_Task to carry out:_ Every line below should be copied exactly; drop the pictures.

********

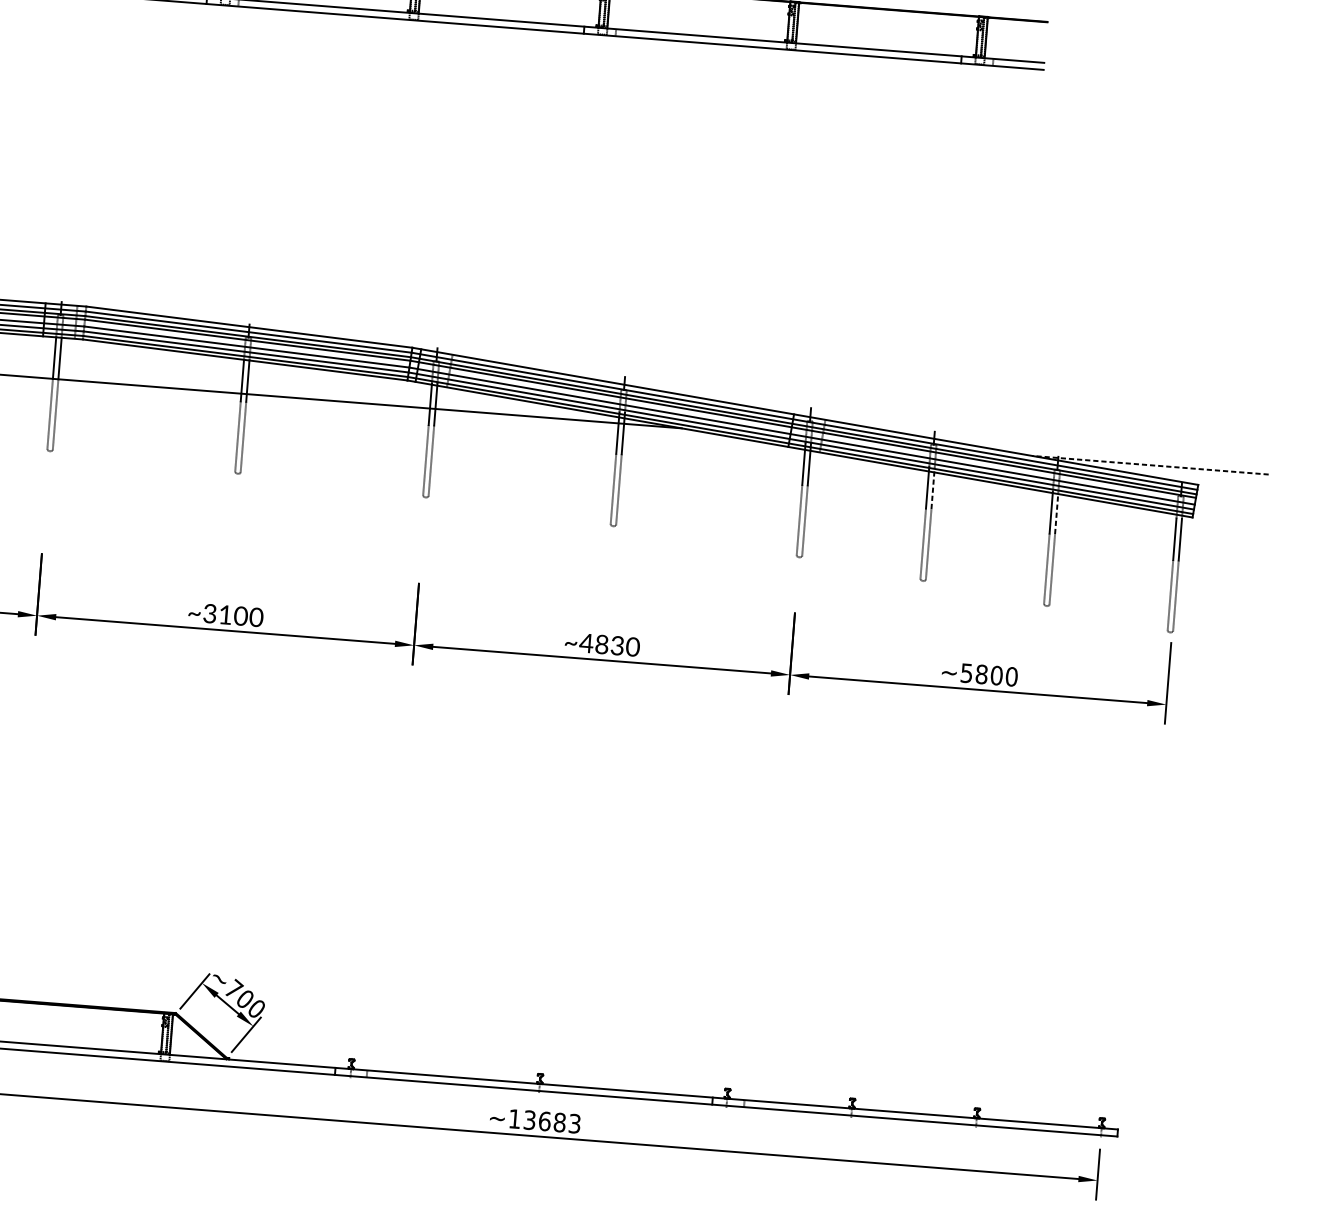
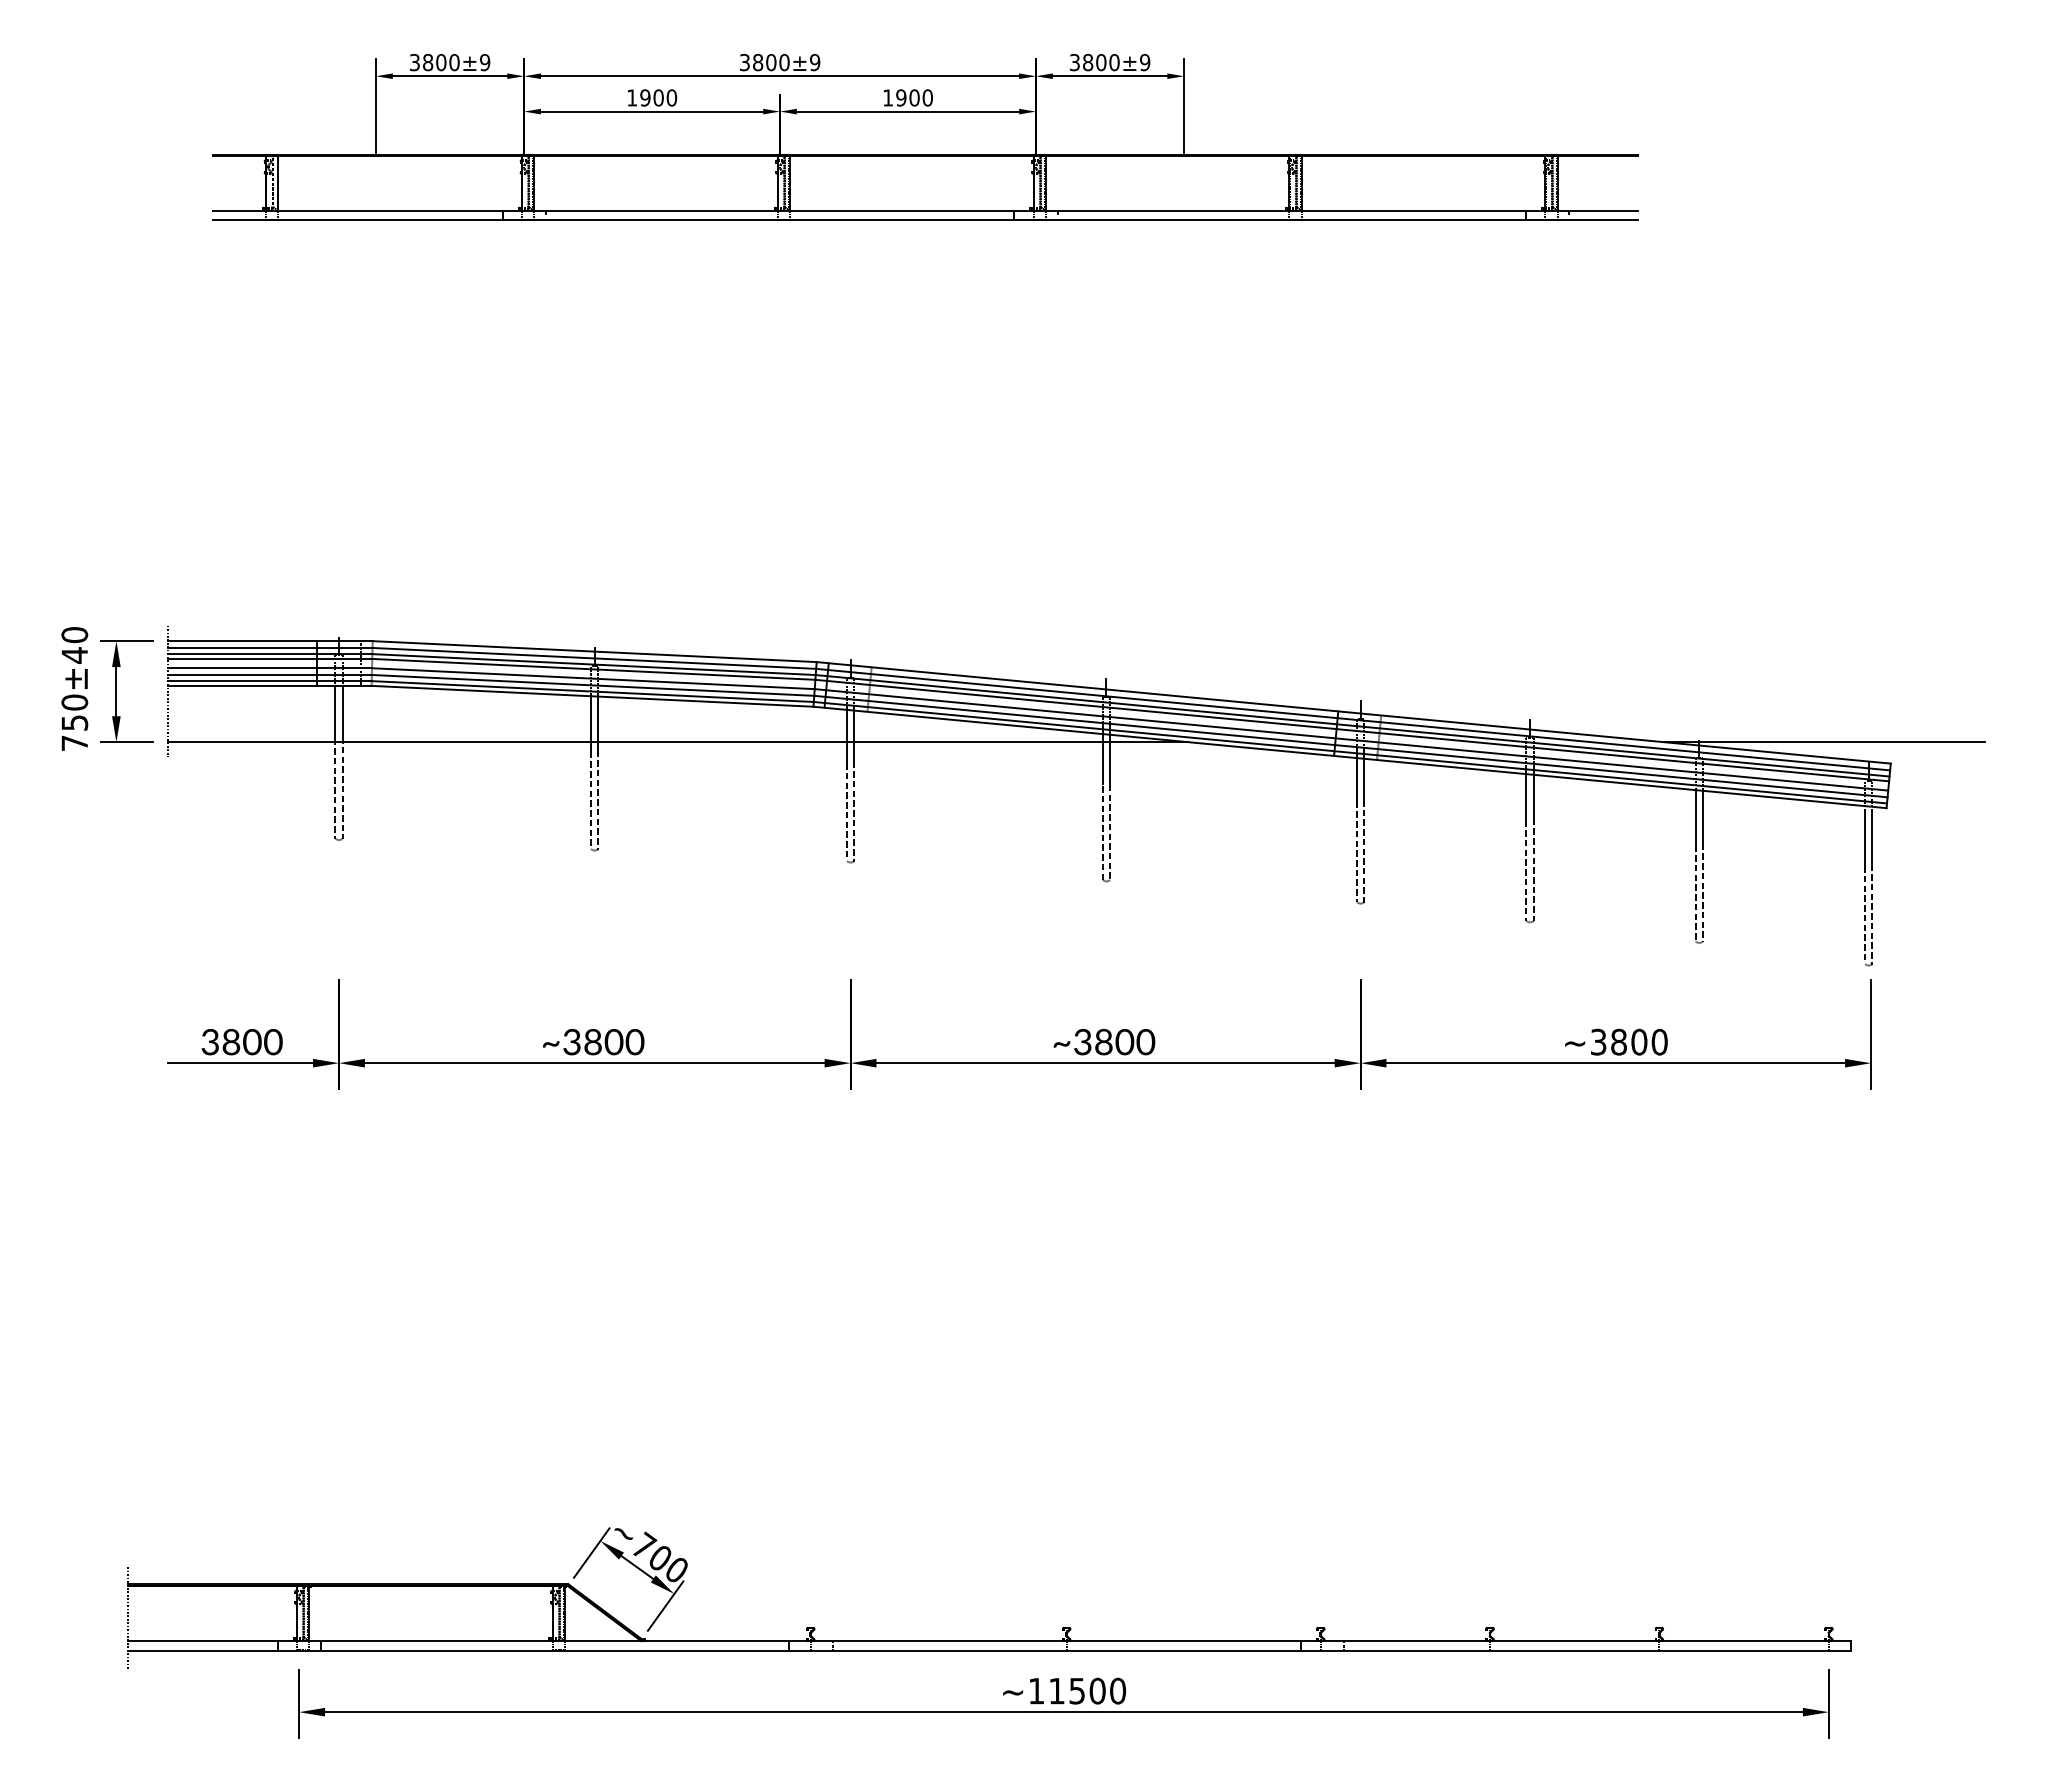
line: (1149, 465) -> (1823, 742), dashed -> solid
line: (933, 487) -> (1533, 795), dashed -> solid
line: (1056, 512) -> (1702, 816), dashed -> solid
text: (225, 615) -> (592, 1042), ~3100 -> ~3800
text: (601, 644) -> (1103, 1042), ~4830 -> ~3800
text: (966, 672) -> (1598, 1041), ~5800 -> ~3800
text: (552, 1121) -> (1087, 1690), ~13683 -> ~11500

********

_Reply to the exercise:_
line: (1149, 465) -> (1823, 742), dashed -> solid
line: (933, 487) -> (1533, 795), dashed -> solid
line: (1056, 512) -> (1702, 816), dashed -> solid
text: (225, 615) -> (592, 1042), ~3100 -> ~3800
text: (601, 644) -> (1103, 1042), ~4830 -> ~3800
text: (966, 672) -> (1598, 1041), ~5800 -> ~3800
text: (552, 1121) -> (1087, 1690), ~13683 -> ~11500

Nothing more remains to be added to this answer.